After making a few rounds, I wind up at Porter's desk again. Now, mind you, this is year two of Kindergarten for Porter, so he's a pro. He's got two sentences spelled out. His penmanship could rival any second grade girls. His picture is detailed. There's not a lot of enhancing to be done on his paper, if you will. But my job, as the in-class volunteer, is to help him be...
And since I didn't have any of the standard Kindergarten-level suggestions, I deemed it an appropriate time to introduce the concept of proper nouns to the boy. And that they get capitalized. Genius.
So I took the red twisty pencil that is reserved for us responsible adults and right then and there I showcased proper noun capitalization on his paper.
about flipped. In front of his classmates. In front of his teacher.
But it was a quiet flip. As quiet as the paper that softly feathered to the floor, dismissed like damaged goods.
His cheeks became bigger, his breathing heavier, his eyes very disturbed.
"YOU RUINED MY WORK,"
he said in the whispered yell that would make even the most seasoned mom envious.
I took the obvious route of trying to explain my thought process, how he was doing so good that I thought he was ready for even more.
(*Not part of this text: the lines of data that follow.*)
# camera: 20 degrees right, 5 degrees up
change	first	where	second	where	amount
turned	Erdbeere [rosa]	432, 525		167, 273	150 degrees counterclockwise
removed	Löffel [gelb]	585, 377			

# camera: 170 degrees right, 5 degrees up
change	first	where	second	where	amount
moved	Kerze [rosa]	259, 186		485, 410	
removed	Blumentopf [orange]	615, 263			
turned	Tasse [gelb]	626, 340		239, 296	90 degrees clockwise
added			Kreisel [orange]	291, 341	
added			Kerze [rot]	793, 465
That wasn't about to cool him down one degree. His teacher went for a similar explanation before inviting him over to the reading corner to cool off.
I finished my rounds and looked for my routine shy, dismissal smile that I always get when exiting the classroom. But not this time.
Stone cold face.
An intentional stone cold face.
And without a doubt, I could feel it,
the love dripping off his soul for me, the intense appreciation he felt for the service I offered him.
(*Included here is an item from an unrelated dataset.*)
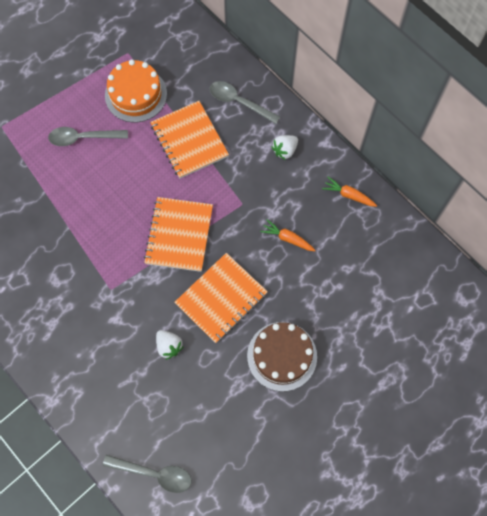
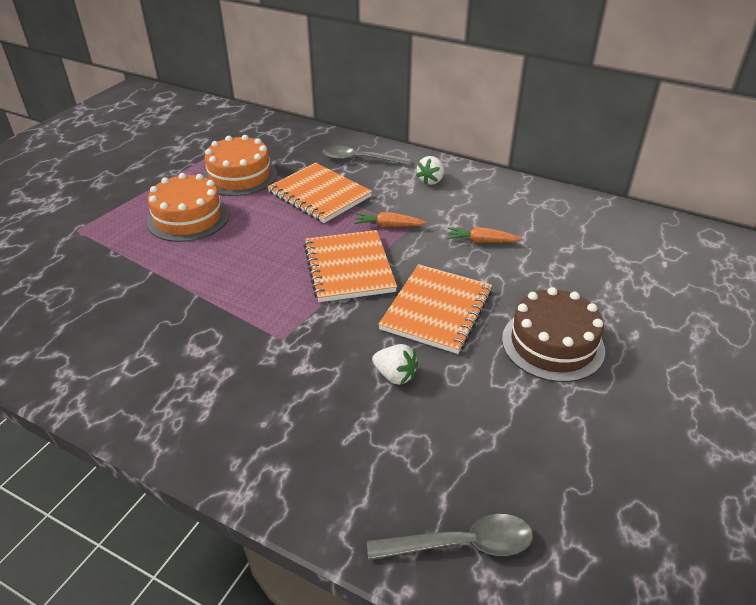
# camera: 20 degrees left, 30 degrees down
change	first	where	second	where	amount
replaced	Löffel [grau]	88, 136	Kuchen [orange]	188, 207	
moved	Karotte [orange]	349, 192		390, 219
The boy loves me, it's not to be denied.
And I felt it, at the core of my heart, where his pointed arrow had landed.
And to make sure I understood how these boys feel about their sweet mama....
Later that afternoon, Dallin called with the conflicting Ipad question...can he play the football game? The football game that takes way over an hour?
No. The answer is NO.
The compromise is 20 minutes.
And no arguing when the timer goes off.
"Ok great, yea, thanks mom I promise that's good you're great I would never argue now where's the Ipad?"
I love being on the same page. It makes life so easy.
Now come 30 minutes later- because let's be honest, ain't no one wanting to disrupt the peace when it's taken residence- we're back at the negotiating table, all previous settlements negated, lost in thin air.
And with the new negotiations comes a whole different child.
His eyes turn red and are GROWING. He is mad and yelling.
"YOU ARE THE MEANEST MOM EVER. EVER. DID YOU HEAR ME? YOU'RE MEAN.
I DON'T. EVEN. CARE."
Did you sense that?
I was practically breathless. The passion that accompanied the gratitude. That we so generously have provided an iPad for his enjoyment. That I gave him extra time. That I am helping him in the rewarding path of time-management and self-discipline.
He is wiser than his years.
You guys, it's real love. The purest.
And I feel it.
Pitter freakin patter baby.
We have found our love language.
If you haven't been told off, swatted at, or got the death-to-you look from your kids recently, it's seriously time to step it up.